ГОРСТЬ ХЛЕБА Рассказ



Переменчивы апрельские утренники: то сырые и тяжелые, то ясные и звонкие они. Зато полдень одинаково ярок и тих, с каждым днем теплеет он, все чаще сбиваясь на майский. В низинах снег еще не трогался, а уж на холме, неподалеку от школы, земля оттаивала, и неслышно завязывалась в ней жизнь. На самом уступе того холма — две березки, словно две колонки из белого камня. А промеж них — памятник. В тени — мороз, но за день солнышко обойдет кругом, обогреет и Человека, что в мраморе, и землю у ног его.
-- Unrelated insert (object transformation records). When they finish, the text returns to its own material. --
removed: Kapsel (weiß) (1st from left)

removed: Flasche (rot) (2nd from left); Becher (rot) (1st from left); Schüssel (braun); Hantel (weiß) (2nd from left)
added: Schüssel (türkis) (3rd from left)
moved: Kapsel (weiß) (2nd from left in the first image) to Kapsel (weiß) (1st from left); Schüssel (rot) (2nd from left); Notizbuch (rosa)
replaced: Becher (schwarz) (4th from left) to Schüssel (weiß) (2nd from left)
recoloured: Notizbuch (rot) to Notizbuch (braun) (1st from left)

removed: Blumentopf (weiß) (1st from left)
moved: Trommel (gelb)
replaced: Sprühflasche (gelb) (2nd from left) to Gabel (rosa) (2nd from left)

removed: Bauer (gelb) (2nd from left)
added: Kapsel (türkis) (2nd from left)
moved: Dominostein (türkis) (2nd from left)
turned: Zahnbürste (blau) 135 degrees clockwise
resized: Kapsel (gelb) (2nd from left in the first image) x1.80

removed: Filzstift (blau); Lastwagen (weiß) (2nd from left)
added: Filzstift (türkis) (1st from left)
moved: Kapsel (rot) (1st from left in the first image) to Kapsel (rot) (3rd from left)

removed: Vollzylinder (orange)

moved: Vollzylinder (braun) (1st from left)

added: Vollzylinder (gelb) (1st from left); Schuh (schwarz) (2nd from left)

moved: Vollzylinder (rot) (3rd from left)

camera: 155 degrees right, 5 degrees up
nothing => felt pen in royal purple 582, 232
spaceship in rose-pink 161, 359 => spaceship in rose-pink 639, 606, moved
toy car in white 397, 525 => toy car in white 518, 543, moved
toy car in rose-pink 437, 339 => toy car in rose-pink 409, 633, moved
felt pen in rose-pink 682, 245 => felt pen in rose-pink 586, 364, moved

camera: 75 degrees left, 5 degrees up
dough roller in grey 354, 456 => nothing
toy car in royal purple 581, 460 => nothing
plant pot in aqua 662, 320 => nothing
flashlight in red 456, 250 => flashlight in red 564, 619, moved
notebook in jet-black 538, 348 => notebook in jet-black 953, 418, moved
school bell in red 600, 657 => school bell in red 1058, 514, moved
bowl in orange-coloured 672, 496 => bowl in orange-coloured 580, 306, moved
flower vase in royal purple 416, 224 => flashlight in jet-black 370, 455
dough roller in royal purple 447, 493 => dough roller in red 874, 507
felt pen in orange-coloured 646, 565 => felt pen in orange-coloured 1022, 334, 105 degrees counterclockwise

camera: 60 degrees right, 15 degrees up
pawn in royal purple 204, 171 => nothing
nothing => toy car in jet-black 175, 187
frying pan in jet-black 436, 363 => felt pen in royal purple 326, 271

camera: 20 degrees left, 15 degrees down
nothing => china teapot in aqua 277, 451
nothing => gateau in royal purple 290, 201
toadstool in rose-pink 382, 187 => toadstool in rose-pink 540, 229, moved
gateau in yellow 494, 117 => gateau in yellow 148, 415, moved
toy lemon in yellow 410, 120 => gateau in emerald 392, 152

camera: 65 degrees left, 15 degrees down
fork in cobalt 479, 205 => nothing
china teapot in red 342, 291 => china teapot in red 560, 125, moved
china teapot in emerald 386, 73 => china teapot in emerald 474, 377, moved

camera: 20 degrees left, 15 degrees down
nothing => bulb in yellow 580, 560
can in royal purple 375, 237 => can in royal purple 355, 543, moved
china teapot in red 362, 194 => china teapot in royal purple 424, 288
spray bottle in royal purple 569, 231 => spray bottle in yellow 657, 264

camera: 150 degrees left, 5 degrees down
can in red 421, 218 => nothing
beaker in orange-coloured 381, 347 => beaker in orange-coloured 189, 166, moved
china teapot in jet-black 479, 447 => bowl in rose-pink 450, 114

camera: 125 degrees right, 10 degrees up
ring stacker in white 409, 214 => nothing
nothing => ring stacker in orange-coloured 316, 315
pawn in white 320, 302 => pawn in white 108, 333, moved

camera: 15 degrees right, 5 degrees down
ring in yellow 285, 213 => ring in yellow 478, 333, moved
С каждым таким обходом все слышнее и слышнее становилась та жизнь, слушать которую умел один Герасим. Все чаще и чаще выходил он к памятнику, садился на нагретую ярким полднем тумбу и слушал. Слушал, как трогалась внизу река, как легчал воздух, как раздвигалась от жавороньего крика небесная синь над полями. Слушал и ждал...

Наконец приходил час, и в тех белых деревцах начинала свое движение березовица.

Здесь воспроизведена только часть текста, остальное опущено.